Forum Replies Created

  • nico

    Member
    May 20, 2024 at 1:33 pm in reply to: Finding those who benefit from everyday violence

    Thank you very much for your thoughts and your work in general!

    If we want those who benefit to collaborate, we need to show that there is a real and systematic problem.

    Laura Bates started the Everyday Sexism Project and I think it was pretty successful. This may be because it backed up anonym statistics with stories the readers could relate to and because of the hundreds of thousands of stories. Are you aware of a platform to share experiences of violence without having to login? Like an Everyday Violence Project?

    By the way: I found your initiative by searching for the above.

  • nico

    Member
    May 19, 2024 at 1:35 pm in reply to: Finding those who benefit from everyday violence

    I learned that almost always there is needed support of at least some of those who benefit from social injustice to achieve social change.

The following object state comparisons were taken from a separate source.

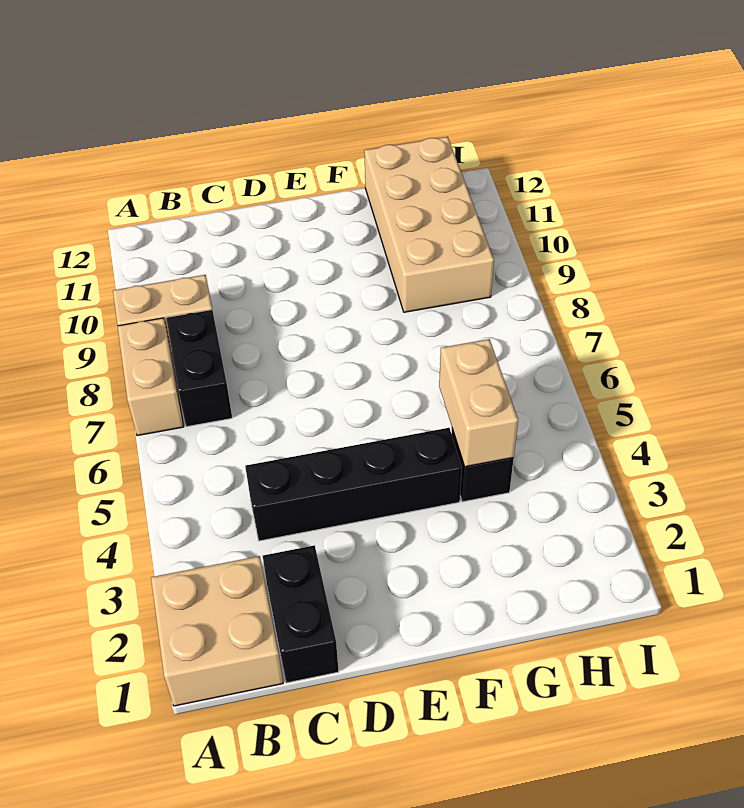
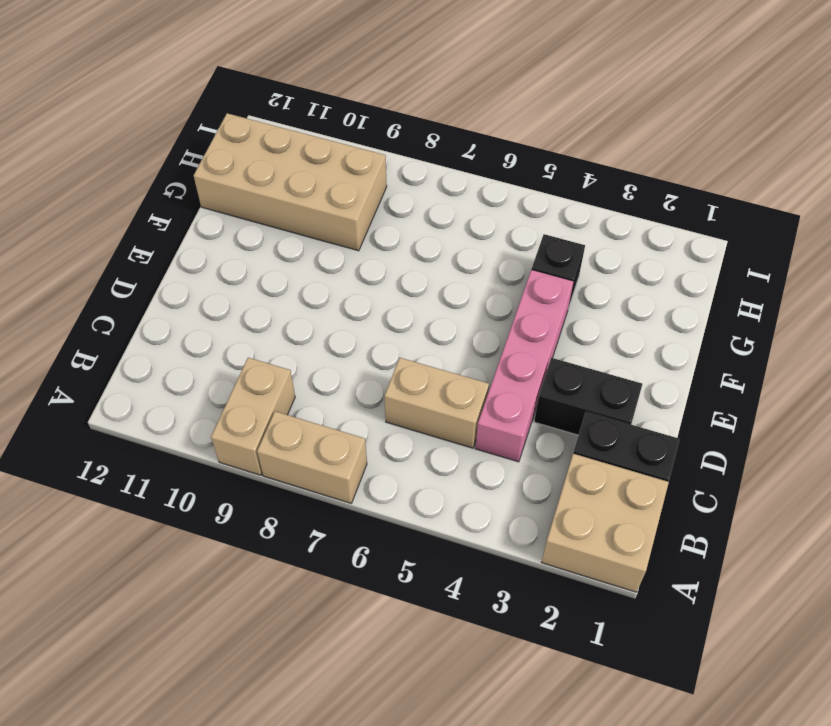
black brick B7:B8 level 1 -> black brick D2:D3 level 1
black brick C4:F4 level 1 -> pink brick C4:F4 level 1
tan brick G4:G5 level 2 -> tan brick C5:C6 level 1

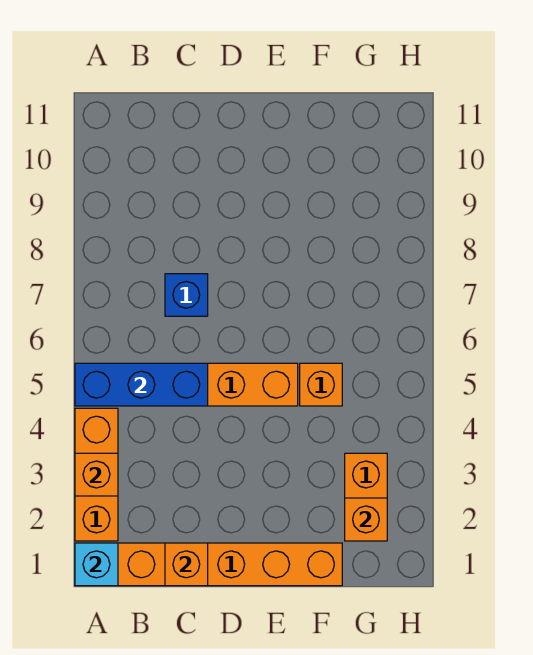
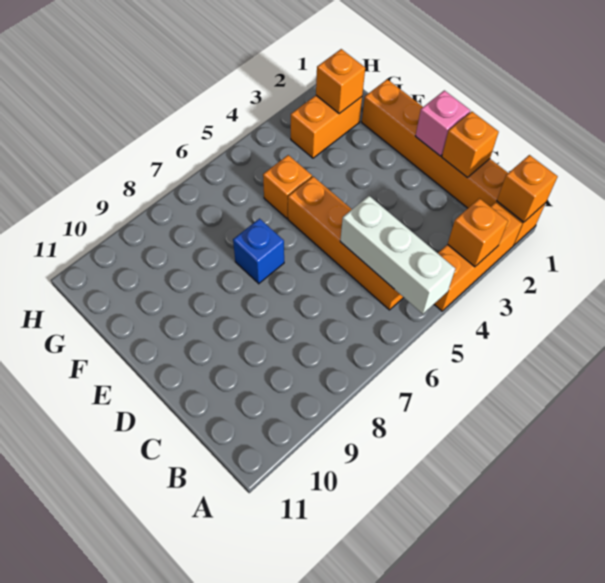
cyan brick A1 level 2 -> orange brick A1 level 2
blue brick A5:C5 level 2 -> white brick A5:C5 level 2
blue brick C7 level 1 -> blue brick E7 level 1
none -> pink brick D1 level 2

    In Germany there is a website called “Handelsregister” where companies have to publish financial results, the owners and probably other stuff. I think that it is possible to write a program that lists the owners and the amount of money they paid themselves. But they are hiding for a reason. I think it is because of fear. So would exposing them be an act of violence?

    Additionally I think that people who were victims of violence often blame the wrong person. I wondered if there is a trickle down effect of violence in capitalism?

    Rebecca Solnit wrote that the climate crisis should be called violence too. The climate movement seems to struggle to reach the people that will be affected most because these people think they have problems that are more urgent. May these problems all relate to violence they are victims of? May the victimhood of violence be the factor that could motivate people to change the system?